Blog 4: BETTER DEAD THAN BRED: Fact, Fiction, and Character Every writer of fiction entwines fact and fantasy. Proportions between the two differ, but all fiction is grounded in what the writer has experienced. How could it be otherwise? Most writers read voraciously, living a multiplicity of lives vicariously, contemplating how it must be to survive, love, and make decisions as this character or that character. Few of us consort with murderers or rocket scientists or struggling citizens of war-torn countries, but we’ve read, watched television, viewed film, and attended dramatic productions, avidly inserting ourselves into the lives we are experiencing second hand. We integrate everything we read or experience into our world view, consciously or subconsciously, so that when we write, we draw upon the elements of our life.
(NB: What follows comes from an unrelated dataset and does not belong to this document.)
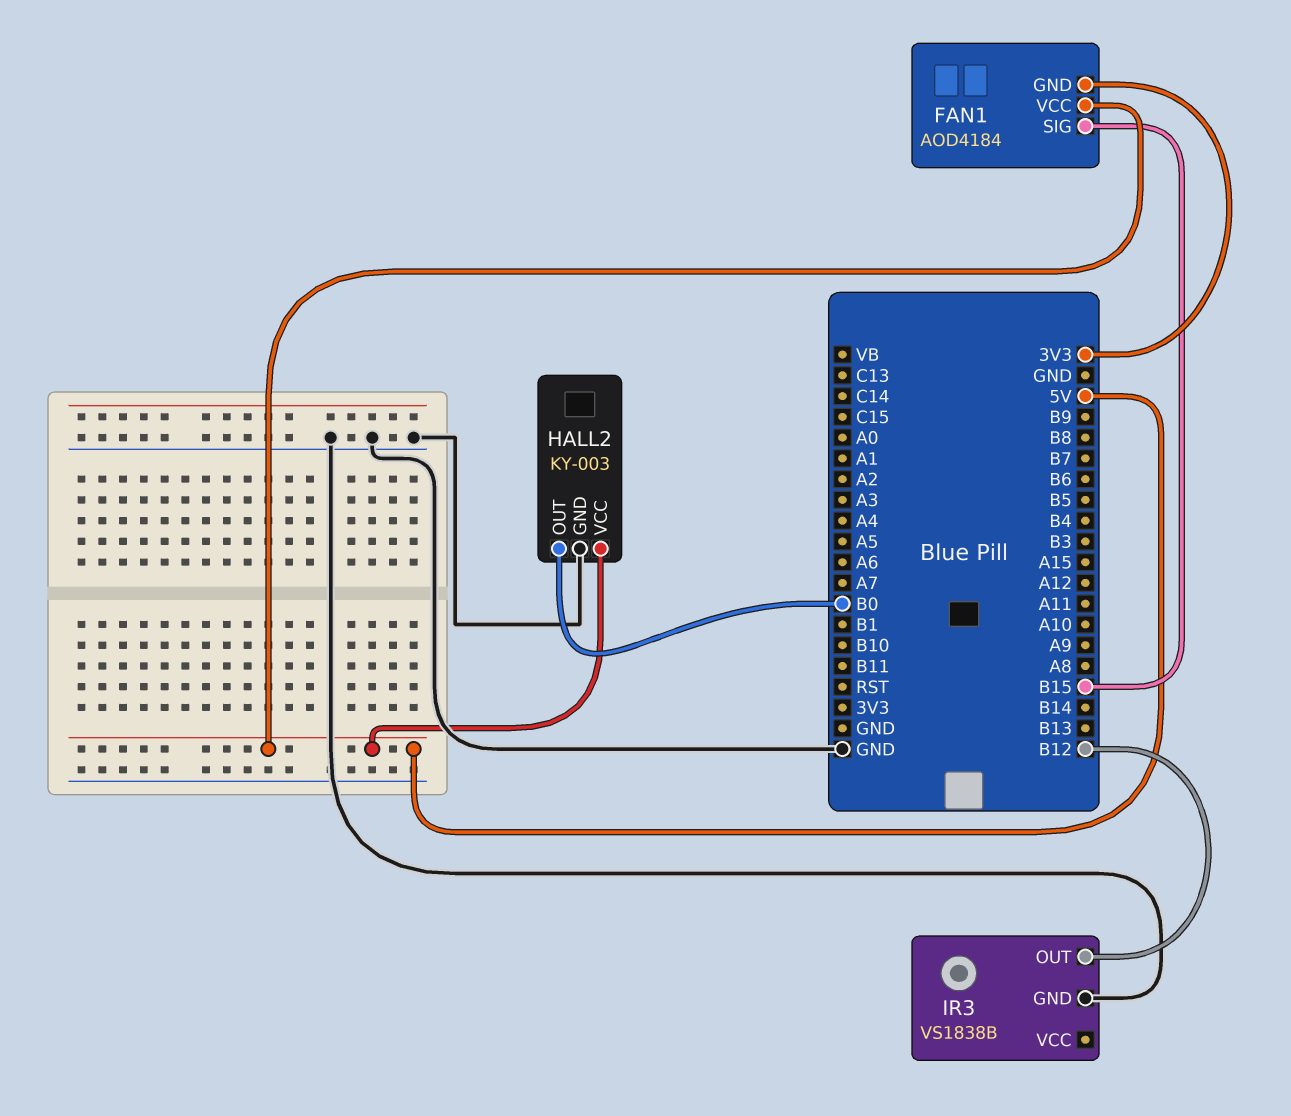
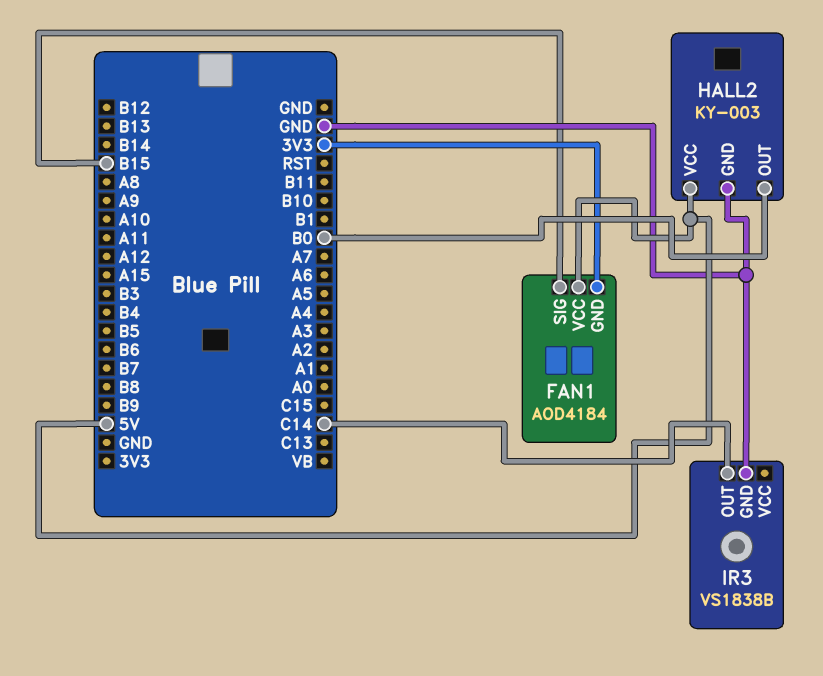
IR3 pin OUT: B12 -> C14

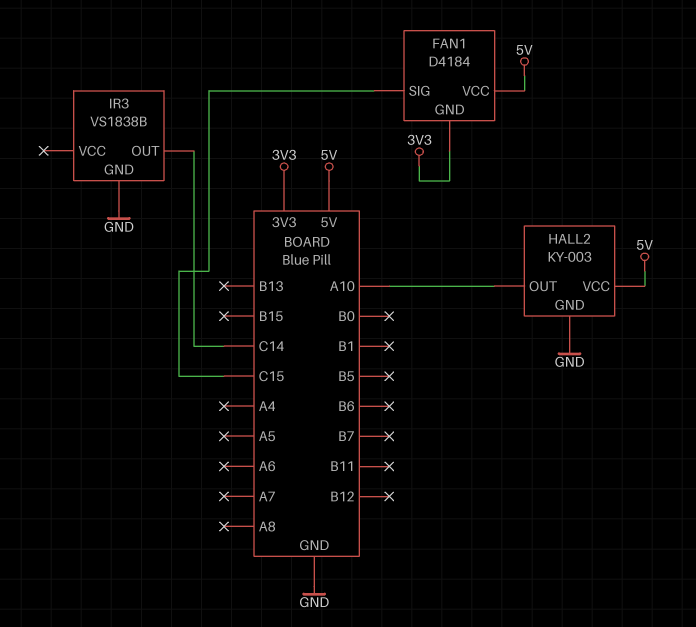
FAN1: AOD4184 -> D4184
FAN1 pin SIG: B15 -> C15
HALL2 pin OUT: B0 -> A10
We inhabit, in some way, every character in our books – and they inhabit us. Imagination inevitably ‘sticks’ to something or someone concrete in our existence. Consequently, creating character involves drawing upon our integrated understanding of humanity, separating out the relevant strands, and weaving them into a person just right for our fictive intentions. It’s a puzzle. We have all the pieces. Originally, because he asked to be ‘bad,’ Opi was going to be a villain. But knowledge of my friend on whom the character was to be based conflicted so profoundly with that notion, I abandoned that plan. Instead, I decided, he would begin the novel as the good man I know him to be. I had to make him a little flawed because flaws humanize a character. More significantly, in a character who journeys to a personal hell and back, that flaw needs to cause, or contribute in a major way to, his fall from grace. Ironically, as Tom Stoppard points out in his play Rosencrantz and Guildenstern are Dead, fiction appears more real on stage – and, by extension, in all forms of transactional art -- than reality. So while characters may be grounded in people the author knows, or in historical characters known around the world, the author fictionalizes the character to fulfil the needs of the story. Following this logic, I created my protagonist: Sean Bergmann, a good man, comfortable in his life and his marriage, who joins a rogue activist group using the name “Opi” and risks everything for revenge. That need for revenge is his flaw and his propellant into evil.
1 Comment
Barbara
12/28/2021 02:47:51 pm
As we look at the forces of good and evil that impact our daily lives, can they be evenly balanced? I observe a multitude of small acts of kindness (good) as well as acts of cunning and dishonesty. How do we choose which path to follow when we see those who support evil seemingly gaining power and prestige and those who hold to their beliefs seemingly losing support?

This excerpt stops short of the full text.